Abdominoplasty episodes, on the other hand, are less adherent to the panniculectomy eligibility criteria related to comorbidities. Although it is covered by one-third of insurance companies, most of the insurers would cover abdominoplasty if the patients have diastasis recti. Examining the top common conditions associated with abdominoplasty, however, did not show diastasis recti as only 132 have diastasis recti of which 40% are self-payers. Although the presence of panniculectomy eligibility criteria such as intertrigo and panniculitis have diminished when examining the abdominoplasty episodes, a significant higher proportion of insured candidates have opted to choose abdominoplasty indicated that eligibility for panniculectomy was not limited to intertrigo and panniculitis. Ngaage et al. (2020) have recently examined insurance coverage policies and found that criteria for panniculectomy reimbursement was not limited to comorbidities but also include complaining of impaired mobility, having a minimum duration since bariatric surgery, a significant weight reduction achieved and maintained [
36].
Breast ptosis followed by encounter for cosmetic reasons are the most common ICD 10 diagnosis codes for mastopexy episodes.

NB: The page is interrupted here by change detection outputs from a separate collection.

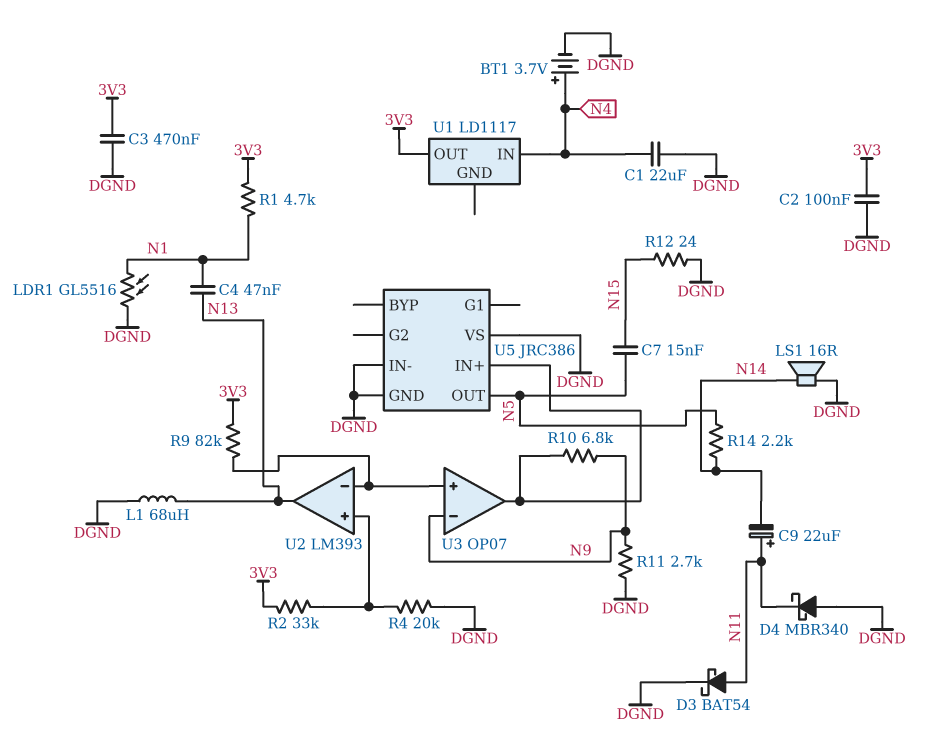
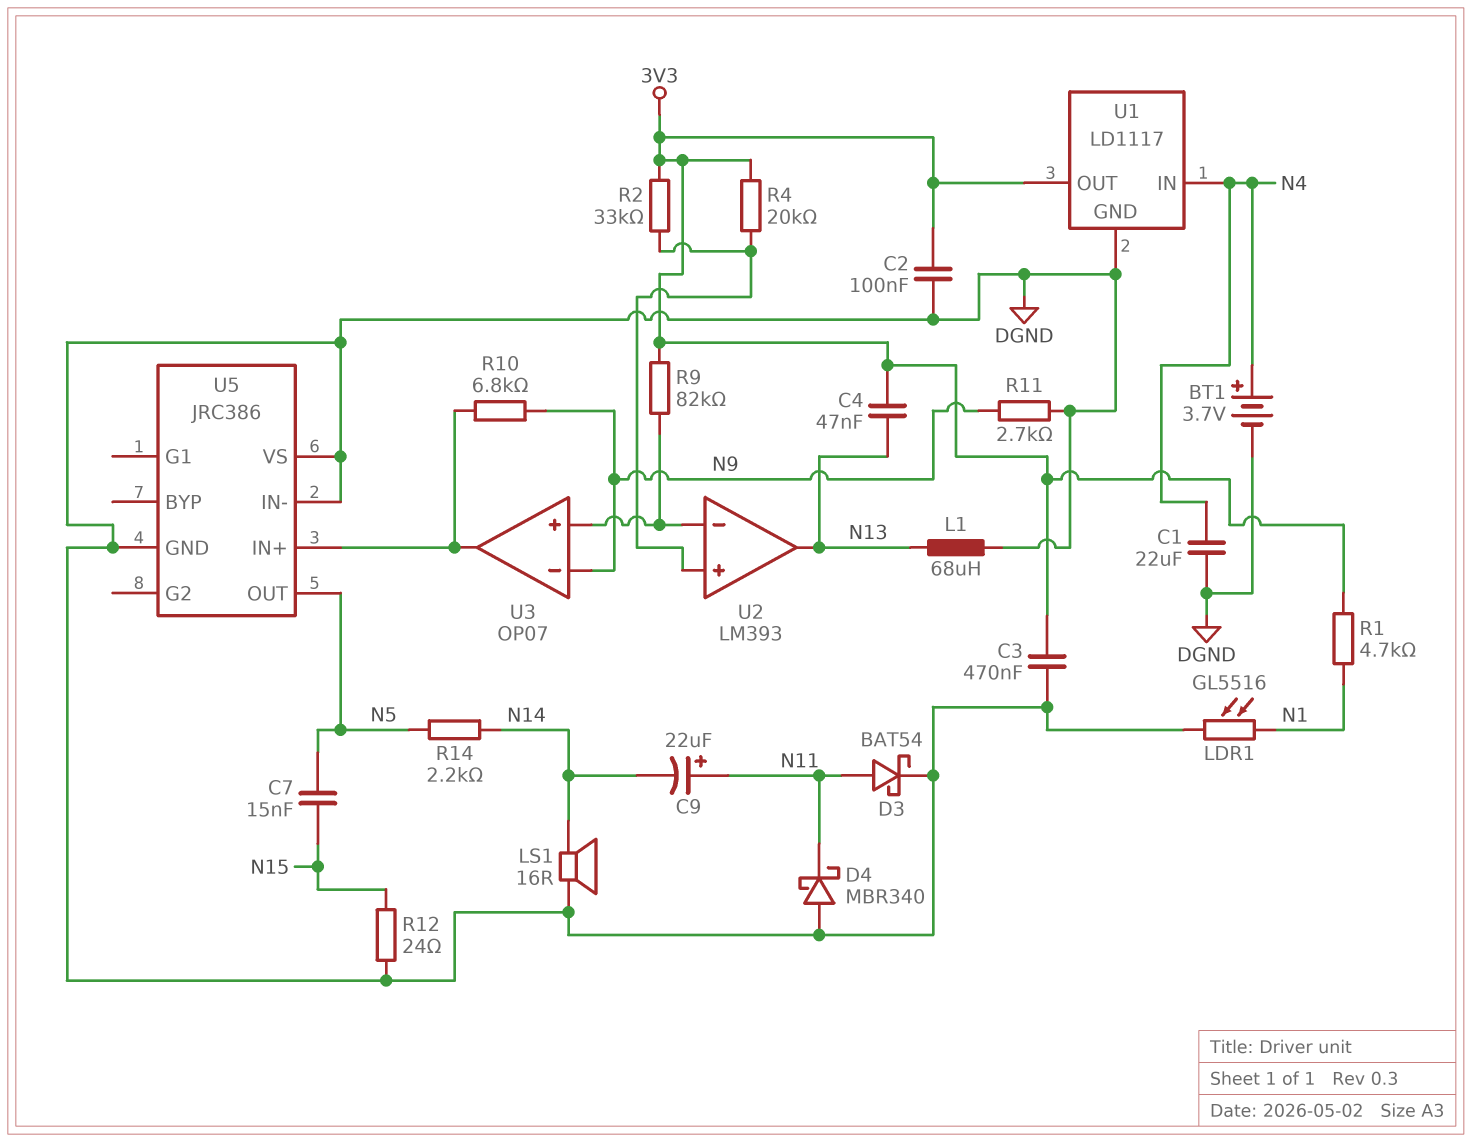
C4: 47nF (N1, N13) -> 47nF (3V3, N13)
R4: 20k (DGND, U2/in+) -> 20k (3V3, U2/in+)
U1 pin GND: none -> DGND

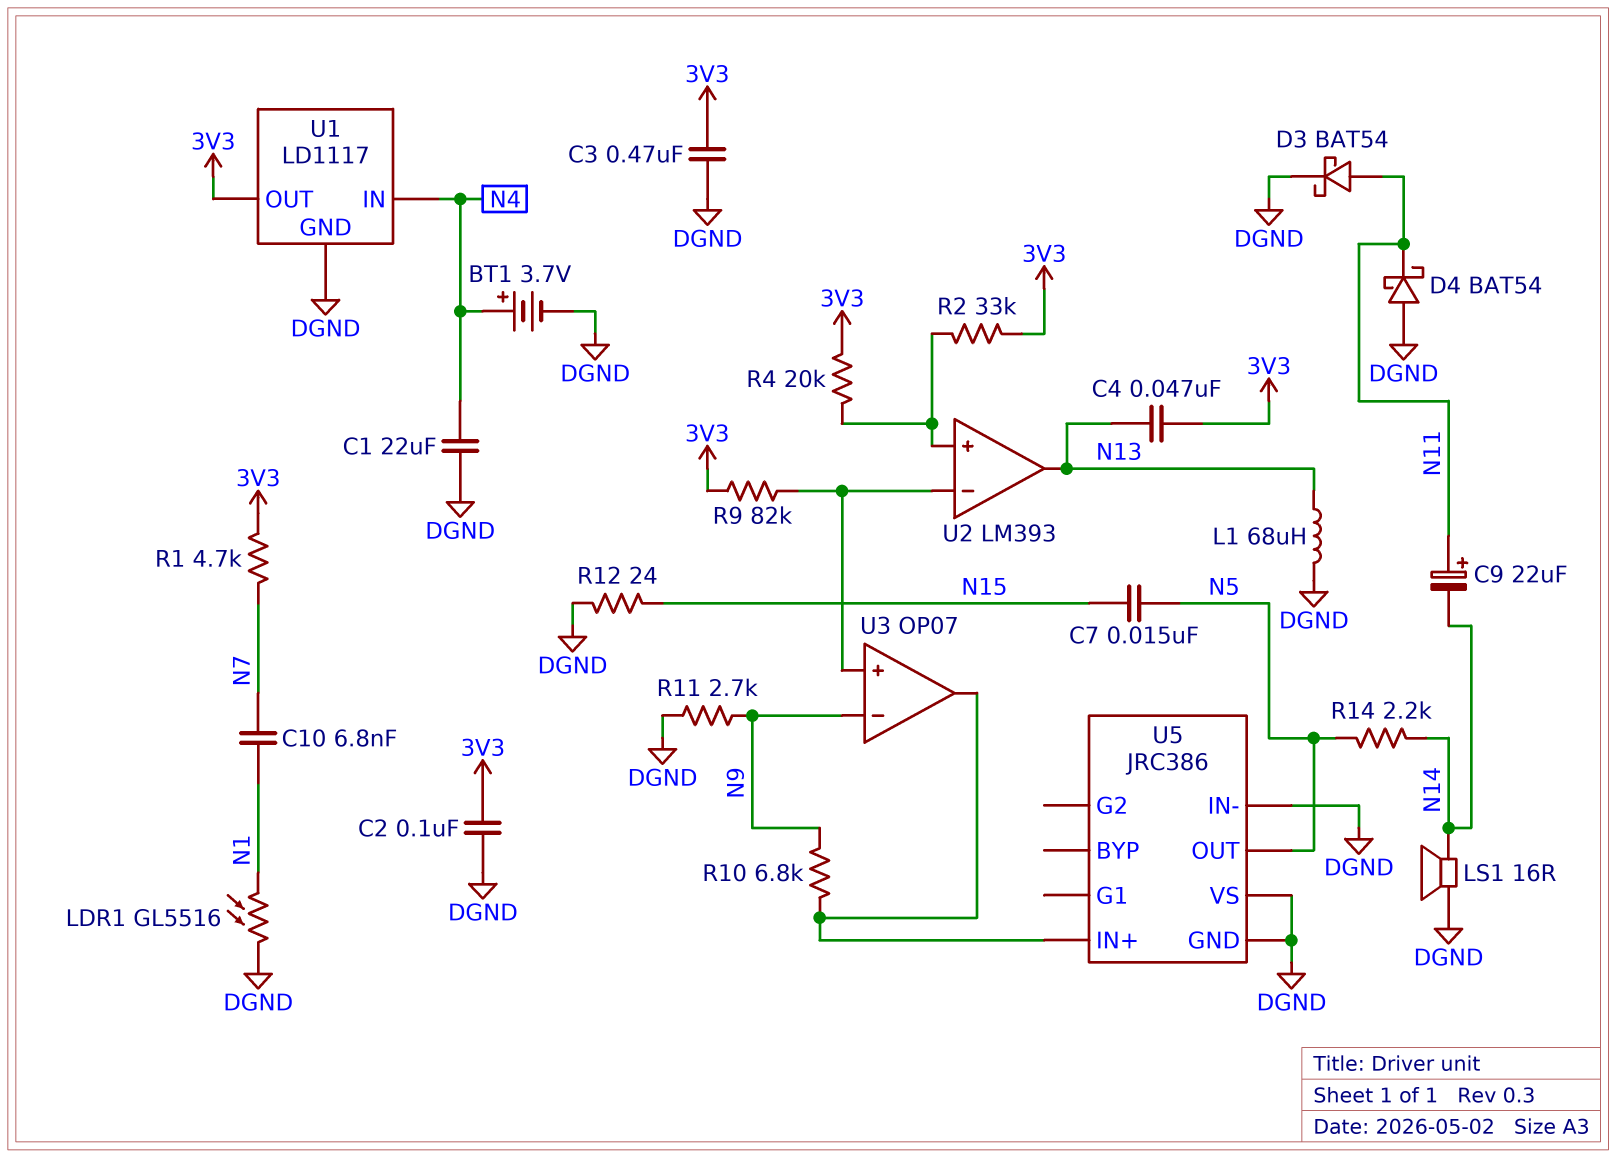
C10: none -> 6.8nF (N1, N7)
D4: schottky MBR340 (A DGND, K N11) -> schottky BAT54 (A DGND, K N11)
R1: 4.7k (3V3, N1) -> 4.7k (3V3, N7)

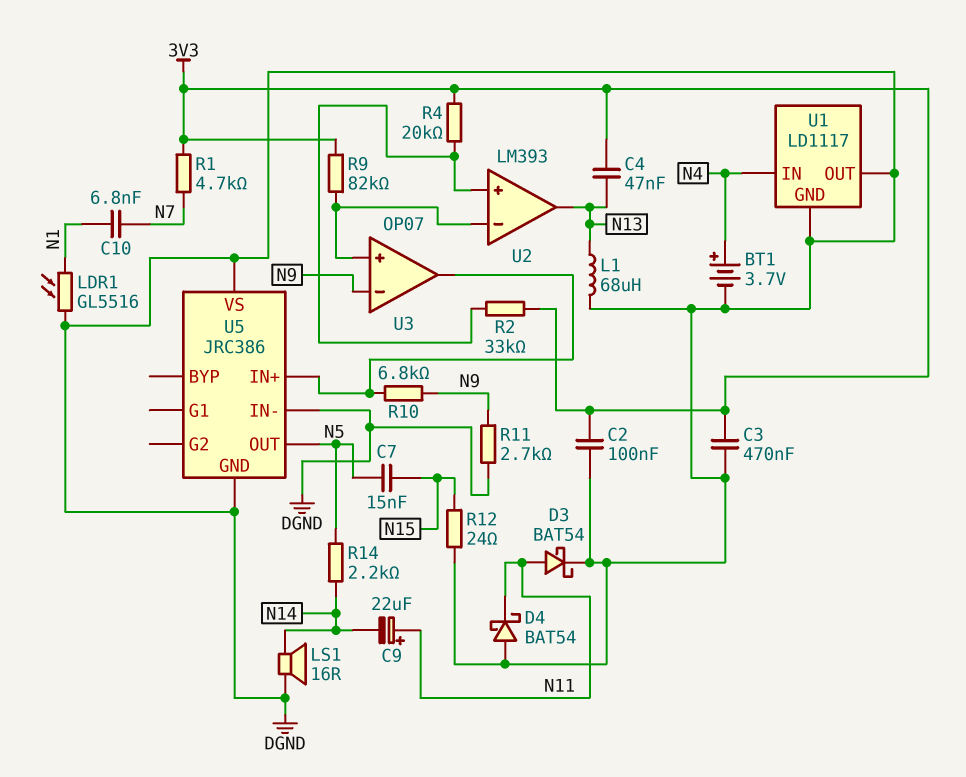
C1: 22uF (DGND, N4) -> none
U1 pin OUT: 3V3 -> DGND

The lack of insurance coverage for mastopexy in post-bariatric population is associated with a significantly higher prevalence of breast ptosis and cosmetic reasons among self-payers compared to insured. Only three private insurance companies have developed eligibility criteria for mastopexy [
39]. The criteria include functional impairment, photographed breast ptosis, skin infection, and psychiatric assessment.
Our study has a number of limitations. First, it is based on cross-sectional data which allow us only to look at associations and not draw causal inferences. While this is a limitation imposed on us by the data, it still allows us to describe the activity and the nature of relations in an understudied area. Second, we are limited by the variables available to us to shed light on what may be interesting relationships. We cannot, for example, describe the interval between receipt of bariatric surgery and subsequent contouring surgery.
Similarly, as contouring is an elective procedure, customer choice may have been affected by many variables including surgeon reputation and in-network and out-of-network status as well as common criteria for reimbursement such as weight maintenance duration were not measured in the data.
Another missing variable that might have an impact on the overall rate of contouring surgeries is the history of previously performed contouring surgeries.
Again, these are limitations imposed on us by the data but our results help identify as avenues for further research.
Third, HCUP relates to observed episodes of care, rather than patients per se. It is, therefore, possible that two or more episodes belong to the same patient which could result in some overestimation of the number of procedures and of the degree of difference between some groups. It seems unlikely that instances of multiple procedures in a given year though would materially affect our findings.
Fourth, our data are drawn solely from the US and the findings may not be readily extrapolated to other countries. It is therefore important that these issues including experiences in other countries are addressed in further research.